Virus shedding was as high in the asymptomatic cases.

"Participants were exposed to the lowest possible dose of virus found to cause infection, roughly equivalent to the amount found in a single droplet of nasal fluid when participants were at their most infectious."

"Among the 18 infected participants, the average time from first exposure to the virus to viral detection and early symptoms (incubation period) was 42 hours, significantly shorter than existing estimates"

"These levels peaked at around five days into infection on average, but high levels of viable (infectious) virus were still picked up in lab tests up to nine days after inoculation on average, and up to a maximum of 12 days for some, supporting the isolation periods advocated in most guidelines."  
(The isolation periods havebeen reduced to 5 days by the CDC.  That's post-symptom, so about 7 days post-infection)

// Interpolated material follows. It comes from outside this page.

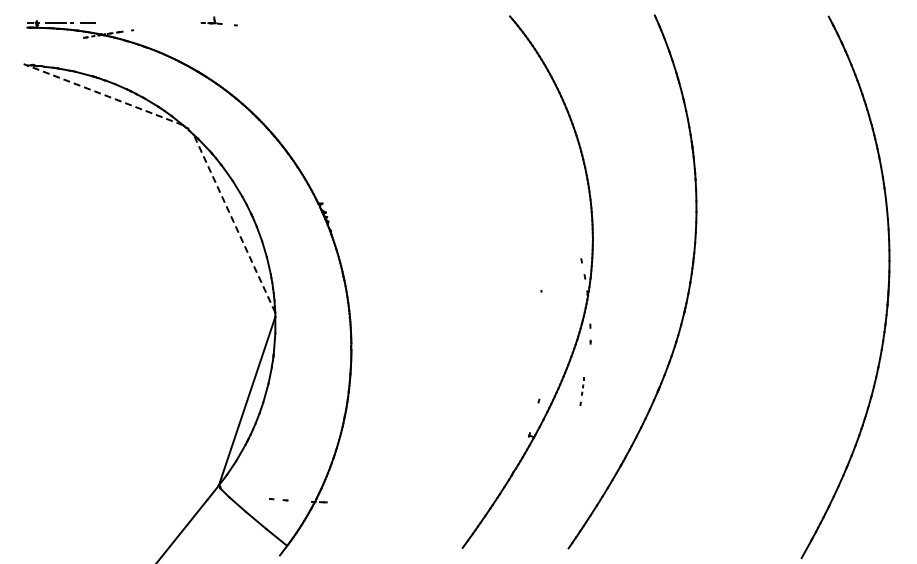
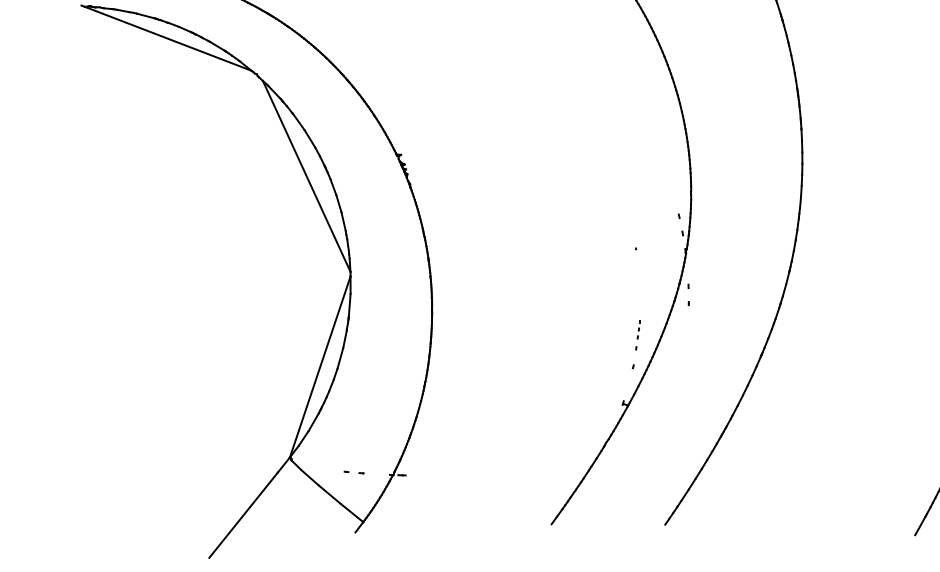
line: (104, 95) -> (167, 38), dashed -> solid
line: (234, 223) -> (306, 176), dashed -> solid
part: (581, 391) -> (637, 335), moved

"While the virus was detected first in the throat, significantly earlier than in the nose (40 hours in the throat compared to 58 hours in the nose), levels were lower and peaked sooner in the throat."
interesting study, particularly incubation period and duration of infectious shedding.   

confirmation of infectiousness from asymptomatic but infected person seems consistent with other studies/sources.
I do wish the CDC will shorten quarantine time (exposed, but test negative) and lengthen isolation time (infected).

The other big surprise to me was that only 2 of 18 that got infected were asymptomatic. It does mean 11% of those infected might not realize they are contagious to others, and could spread the virus.

I guess one other thing is not just that they were shedding virus, but were they shedding it in ways that could get others sick? Someone with the symptom of a cough seems much more likely to infect others than an asymptomatic case with the same viral shedding but no cough.